Sunday, May 23: Florence (Firenze). I awoke at 6:30 full of inspiration and energy. I had been to Florence only once before, on business, and had not had a chance to walk through the city and enjoy it. So, after having my invitation declined, I left Shirl and Alex sleeping peacefully, ate a light Italian hotel breakfast, and went to the bus station. I caught No. 12 (or 13) to the Piazza Michelangelo. The ride was twenty or so minutes, and some 6 Km, though its circuitous route took me to a spot only about 2 Km from the hotel, by foot. I determined that I would walk back there, and see the old city on the way. The bus crossed the Ponte Belvedere, and went past some villas that have to be the premier real estate in Florence before climbing the hill to the Piazza Michelangelo.
[The useless computer at this Roman hotel has just obliterated my last half-hour's words. As you can surmise from the title of this post, there will be a bit more to tell, once I get to a reliable Internet site, and a computer that will accept pictures from my camera. Damn!]
[Monday, May 24: We are in Rome. Alex is parting ways with us today to "go walkabout" in Europe, and will meet us in Cluj on June 5th. That is the truly big event of the trip, so far.]
Tuesday, May 25, 5:19 AM, Avellino, Italy. Shirl has finally turned in, after staying up to watch the end of the Red Sox game (on-line), which they won 6-1. I have slept, so am feeling up to finishing the story started in Florence.

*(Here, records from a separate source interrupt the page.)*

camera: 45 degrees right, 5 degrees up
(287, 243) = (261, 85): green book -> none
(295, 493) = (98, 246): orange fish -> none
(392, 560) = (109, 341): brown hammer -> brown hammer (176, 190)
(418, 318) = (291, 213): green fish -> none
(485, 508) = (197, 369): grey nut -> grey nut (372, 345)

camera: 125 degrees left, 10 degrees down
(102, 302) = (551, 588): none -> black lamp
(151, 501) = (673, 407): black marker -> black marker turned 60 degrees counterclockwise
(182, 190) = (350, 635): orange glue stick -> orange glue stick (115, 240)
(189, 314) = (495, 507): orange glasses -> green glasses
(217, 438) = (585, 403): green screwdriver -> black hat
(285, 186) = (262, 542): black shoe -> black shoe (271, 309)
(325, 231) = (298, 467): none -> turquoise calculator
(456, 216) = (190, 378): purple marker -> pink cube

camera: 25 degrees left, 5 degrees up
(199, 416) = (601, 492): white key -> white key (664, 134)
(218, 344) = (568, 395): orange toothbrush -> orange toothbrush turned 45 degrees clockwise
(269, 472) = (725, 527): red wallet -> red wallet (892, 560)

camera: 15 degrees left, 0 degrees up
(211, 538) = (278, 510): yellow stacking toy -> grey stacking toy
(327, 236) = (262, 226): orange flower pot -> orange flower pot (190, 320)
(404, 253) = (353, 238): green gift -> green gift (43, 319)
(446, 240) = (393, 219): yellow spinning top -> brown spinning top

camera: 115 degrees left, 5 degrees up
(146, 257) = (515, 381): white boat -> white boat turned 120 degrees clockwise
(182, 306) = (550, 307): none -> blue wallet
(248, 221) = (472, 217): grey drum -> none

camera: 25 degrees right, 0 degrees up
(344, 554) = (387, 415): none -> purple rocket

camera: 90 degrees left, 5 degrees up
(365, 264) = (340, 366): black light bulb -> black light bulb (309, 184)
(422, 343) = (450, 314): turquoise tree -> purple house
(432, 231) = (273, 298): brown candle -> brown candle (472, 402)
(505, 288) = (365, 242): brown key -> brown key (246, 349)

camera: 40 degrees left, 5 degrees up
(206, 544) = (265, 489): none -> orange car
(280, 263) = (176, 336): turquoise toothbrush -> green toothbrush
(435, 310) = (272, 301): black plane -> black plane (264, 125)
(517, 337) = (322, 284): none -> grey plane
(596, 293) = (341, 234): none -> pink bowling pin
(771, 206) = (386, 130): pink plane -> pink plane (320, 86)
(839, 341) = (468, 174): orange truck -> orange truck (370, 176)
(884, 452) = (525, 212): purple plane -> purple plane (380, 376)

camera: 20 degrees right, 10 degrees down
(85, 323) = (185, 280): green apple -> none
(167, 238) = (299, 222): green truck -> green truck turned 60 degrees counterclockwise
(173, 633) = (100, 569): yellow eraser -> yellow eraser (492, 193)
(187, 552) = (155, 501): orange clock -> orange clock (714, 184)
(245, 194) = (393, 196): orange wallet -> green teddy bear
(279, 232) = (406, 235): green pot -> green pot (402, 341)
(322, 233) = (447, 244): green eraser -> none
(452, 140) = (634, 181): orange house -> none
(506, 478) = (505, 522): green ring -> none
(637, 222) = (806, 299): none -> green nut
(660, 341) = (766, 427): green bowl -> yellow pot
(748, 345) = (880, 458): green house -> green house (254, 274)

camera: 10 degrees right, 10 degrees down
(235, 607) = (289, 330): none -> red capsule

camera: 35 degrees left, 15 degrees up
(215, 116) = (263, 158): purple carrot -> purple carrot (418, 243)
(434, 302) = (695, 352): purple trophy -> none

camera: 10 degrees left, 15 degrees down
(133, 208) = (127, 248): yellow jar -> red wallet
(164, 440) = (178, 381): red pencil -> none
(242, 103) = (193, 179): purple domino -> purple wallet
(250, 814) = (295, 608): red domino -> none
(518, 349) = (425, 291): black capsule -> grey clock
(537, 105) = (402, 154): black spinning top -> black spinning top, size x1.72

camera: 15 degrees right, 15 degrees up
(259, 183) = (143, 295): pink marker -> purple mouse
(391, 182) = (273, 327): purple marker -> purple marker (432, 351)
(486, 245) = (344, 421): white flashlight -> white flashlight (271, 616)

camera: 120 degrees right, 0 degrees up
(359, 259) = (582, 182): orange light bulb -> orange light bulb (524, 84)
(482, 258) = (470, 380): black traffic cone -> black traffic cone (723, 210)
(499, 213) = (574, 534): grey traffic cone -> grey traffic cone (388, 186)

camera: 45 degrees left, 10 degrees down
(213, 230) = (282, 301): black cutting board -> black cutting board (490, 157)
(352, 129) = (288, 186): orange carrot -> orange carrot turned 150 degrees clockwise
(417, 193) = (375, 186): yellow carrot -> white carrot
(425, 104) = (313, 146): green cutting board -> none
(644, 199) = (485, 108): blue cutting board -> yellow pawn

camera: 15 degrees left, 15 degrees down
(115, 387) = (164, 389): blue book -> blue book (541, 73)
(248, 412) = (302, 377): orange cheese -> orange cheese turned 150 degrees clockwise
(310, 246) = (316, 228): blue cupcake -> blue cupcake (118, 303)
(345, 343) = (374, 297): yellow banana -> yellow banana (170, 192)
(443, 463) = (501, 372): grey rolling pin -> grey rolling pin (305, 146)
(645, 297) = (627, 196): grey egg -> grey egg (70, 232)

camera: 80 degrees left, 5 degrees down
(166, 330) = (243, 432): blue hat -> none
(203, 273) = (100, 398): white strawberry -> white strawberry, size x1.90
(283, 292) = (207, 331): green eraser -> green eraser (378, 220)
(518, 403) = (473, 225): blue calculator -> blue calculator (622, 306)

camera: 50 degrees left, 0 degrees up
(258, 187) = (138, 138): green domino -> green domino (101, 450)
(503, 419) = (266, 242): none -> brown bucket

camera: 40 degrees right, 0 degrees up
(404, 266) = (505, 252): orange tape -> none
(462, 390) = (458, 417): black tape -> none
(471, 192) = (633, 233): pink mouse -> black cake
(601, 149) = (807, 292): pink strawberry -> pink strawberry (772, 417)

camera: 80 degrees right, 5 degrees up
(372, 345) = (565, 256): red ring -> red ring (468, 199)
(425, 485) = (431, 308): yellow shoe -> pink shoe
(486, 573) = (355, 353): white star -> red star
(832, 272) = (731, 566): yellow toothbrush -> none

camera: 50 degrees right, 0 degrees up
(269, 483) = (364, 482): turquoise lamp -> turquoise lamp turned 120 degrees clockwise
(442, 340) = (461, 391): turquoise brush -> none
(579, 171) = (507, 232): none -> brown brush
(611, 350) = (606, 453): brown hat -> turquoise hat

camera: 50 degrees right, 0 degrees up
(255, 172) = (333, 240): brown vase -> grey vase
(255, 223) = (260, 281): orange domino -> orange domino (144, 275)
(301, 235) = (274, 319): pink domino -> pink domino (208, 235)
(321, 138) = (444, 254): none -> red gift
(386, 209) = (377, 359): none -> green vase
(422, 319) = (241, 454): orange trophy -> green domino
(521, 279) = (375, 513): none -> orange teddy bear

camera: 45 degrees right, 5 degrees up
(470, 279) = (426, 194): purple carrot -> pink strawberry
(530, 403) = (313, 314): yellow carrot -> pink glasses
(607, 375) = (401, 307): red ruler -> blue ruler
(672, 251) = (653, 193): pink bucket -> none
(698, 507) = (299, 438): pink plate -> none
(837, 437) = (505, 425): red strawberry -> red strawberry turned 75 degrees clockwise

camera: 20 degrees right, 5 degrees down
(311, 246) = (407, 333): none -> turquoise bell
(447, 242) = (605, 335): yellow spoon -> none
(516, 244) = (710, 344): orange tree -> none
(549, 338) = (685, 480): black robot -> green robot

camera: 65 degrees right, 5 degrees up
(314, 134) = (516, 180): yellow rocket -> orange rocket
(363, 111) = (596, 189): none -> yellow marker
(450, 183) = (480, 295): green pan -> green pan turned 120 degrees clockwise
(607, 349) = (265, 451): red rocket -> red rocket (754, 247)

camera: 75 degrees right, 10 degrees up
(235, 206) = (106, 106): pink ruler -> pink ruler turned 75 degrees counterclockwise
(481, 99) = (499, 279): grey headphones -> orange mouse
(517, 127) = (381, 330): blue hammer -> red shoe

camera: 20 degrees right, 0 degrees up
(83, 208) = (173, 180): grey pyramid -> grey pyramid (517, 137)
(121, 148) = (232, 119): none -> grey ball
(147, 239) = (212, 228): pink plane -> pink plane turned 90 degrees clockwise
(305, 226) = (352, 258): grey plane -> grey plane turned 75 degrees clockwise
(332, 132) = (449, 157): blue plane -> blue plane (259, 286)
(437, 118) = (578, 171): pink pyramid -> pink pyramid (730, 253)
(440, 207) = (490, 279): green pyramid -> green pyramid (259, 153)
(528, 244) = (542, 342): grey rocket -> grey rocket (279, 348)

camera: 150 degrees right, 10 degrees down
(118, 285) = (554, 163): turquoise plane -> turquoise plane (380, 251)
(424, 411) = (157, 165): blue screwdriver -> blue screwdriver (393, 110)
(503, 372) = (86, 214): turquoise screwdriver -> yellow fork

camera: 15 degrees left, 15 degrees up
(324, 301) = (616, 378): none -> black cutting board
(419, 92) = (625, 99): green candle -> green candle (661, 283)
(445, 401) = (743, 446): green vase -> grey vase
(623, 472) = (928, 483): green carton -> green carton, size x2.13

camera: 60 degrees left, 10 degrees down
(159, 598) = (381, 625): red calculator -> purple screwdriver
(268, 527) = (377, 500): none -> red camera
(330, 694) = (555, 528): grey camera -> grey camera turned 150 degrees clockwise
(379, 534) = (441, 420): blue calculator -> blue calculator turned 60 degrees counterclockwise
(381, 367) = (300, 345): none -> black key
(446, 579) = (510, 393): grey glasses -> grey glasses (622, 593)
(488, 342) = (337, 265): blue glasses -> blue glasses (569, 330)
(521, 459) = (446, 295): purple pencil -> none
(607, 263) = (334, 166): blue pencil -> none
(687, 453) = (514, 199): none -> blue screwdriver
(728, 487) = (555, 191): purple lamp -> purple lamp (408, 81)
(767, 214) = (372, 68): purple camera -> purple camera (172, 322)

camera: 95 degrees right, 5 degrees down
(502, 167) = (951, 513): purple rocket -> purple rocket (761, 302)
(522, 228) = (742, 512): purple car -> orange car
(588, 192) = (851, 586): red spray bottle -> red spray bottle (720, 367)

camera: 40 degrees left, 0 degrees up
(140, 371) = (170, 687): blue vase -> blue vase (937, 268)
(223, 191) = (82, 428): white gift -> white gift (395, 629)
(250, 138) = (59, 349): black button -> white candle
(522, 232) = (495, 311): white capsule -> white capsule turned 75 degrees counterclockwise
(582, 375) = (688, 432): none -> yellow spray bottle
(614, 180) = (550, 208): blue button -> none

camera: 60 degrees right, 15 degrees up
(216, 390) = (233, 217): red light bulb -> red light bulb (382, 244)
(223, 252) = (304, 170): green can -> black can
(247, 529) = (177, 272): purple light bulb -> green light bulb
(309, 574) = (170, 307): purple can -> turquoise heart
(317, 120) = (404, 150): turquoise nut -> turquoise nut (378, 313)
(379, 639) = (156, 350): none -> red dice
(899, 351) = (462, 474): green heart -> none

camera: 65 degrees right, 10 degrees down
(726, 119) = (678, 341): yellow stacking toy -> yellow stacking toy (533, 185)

I am on Shirl's Macbook, so have high hopes for reliability.
You will recall that "I caught No. 12 (or 13) to the Piazza Michelangelo."
The low-angled sunlight of 8:20 AM made David's rippled body more magnificent even than usually depicted in art books.
|Legendary Bike: A Vincent Black Shadow|
There are spectacular views of Florence and the famous bridges across River Arno from the piazza, so I decided to bring Klaus and Shirl and Alex up here on our way out of town. I snapped pictures of the city in the morning light, then began my stroll home to the Hotel Duca D'Aosta. It was a gorgeous morn. The city revealed the architectural grace that we had studied in our classes at Amherst, and I hope that my camera's eye will prove to have done it justice.
I walked from the Arno on a line guided by the dome of Il Duomo, from which I was confident I could locate the hotel. In the Piazza Duomo, I stopped to consider my street map. As I studied it, a voice asked in excellent English, "Precisely where are you hoping to go?" I turned to see on my left a tall man of fifty-or-so. I said, "Via Fiume, the Hotel Duca D'Aosta." He took my map, studied it briefly, then pointed to our position. "You are precisely here, and your hotel is precisely there." (That was no great feat, as the position of the hotel I had already marked.) "Where did you learn such fine English?" I asked him. "Are you Italian?" "I am Michael the Crazy," he replied. "It is an honorable title," I countered, "How did you earn it?" "I was in the military," he said. "Which military?" "Do you have time for a coffee?" he asked. "I have only a few minutes," I said, "my family is waiting at the hotel." "Two minutes," said Michael, leading me to a nearby cafe. Michael the Crazy ordered us coffee, and paid for it. He stood, but I said, "I have five minutes, shall we sit?" We went inside and took a small table.
"I am Romanian," said Michael. I said, "Buna ziua, Mihai." He said, "You know Romanian?" "Puțin," I said, "You were in the Romanian Army?"
Michael continued: "I was in the Air Force, initially. At first I trained in jet fighters. I flew the last of the big Yakovlevs." He gave the model, but I missed it. "But after one year I had an accident, a landing gear broke, and I was injured. So, I was then in the Army." "When did you leave the military?" "In 1996." "I hope you did not have to shoot anyone during the Revolution," I said, wondering if that might be the cause of his anguished self-image. "No," he said. "It was strange. We were in the Special Forces, and on 18 December we were assembled, and told to go home the next day. Then, on the 21st was the Revolution [and the Ceausescus were deposed and executed]." "So I take it you are among those who believe that it was more a coup than a revolution?" I asked. "It was not a revolution," said Michael.
"So, your name is Mihai?" I asked. "Yes." "And from where do you come in Romania?" "From the Northeast, the far Northeast." "Bucovina?" "Between Bucovina and Moldavia, it is called Iasi." "I have seen Iasi," I said, "A fashionable city..., with beautiful women."
"Did you learn your English in Iasi?" I asked. "They expected us to learn everything," he said. I was not surprised by that. It is consistent with my view of Romanian elementary and secondary education.
"But, I shot a little girl..., twice," he said. "That is why I left the army." "I am sorry," I said. "In Bosnia," he continued. "She had only ten years. And in her sack she had only six potatoes and two carrots." Mihai's eyes dampened. "I do not think you are a bad man," I said. "Soldiers are good men," he said.
I contemplated introducing Shirl and Alex to Michael the Crazy, but he said he had to go to a village 35 Km from Florence, so the conversation ended there. I followed the directions of Michael the Crazy, and quickly found the hotel.
At noon, the lot at Piazza Michelangelo was packed with cars and tour buses, the Piazza filled with tourists from around the world and a wedding party shooting pictures. I was glad to have seen it shortly after dawn.
We programmed Roma into the GPS, which promptly led us down a narrow, steep, walled and mostly unpaved cowpath of a street down the backside of the hill, toward the Autostrada. Klaus got a little muddy, but as Shirl said, it probably made him feel good to be back to touring, Romania-style.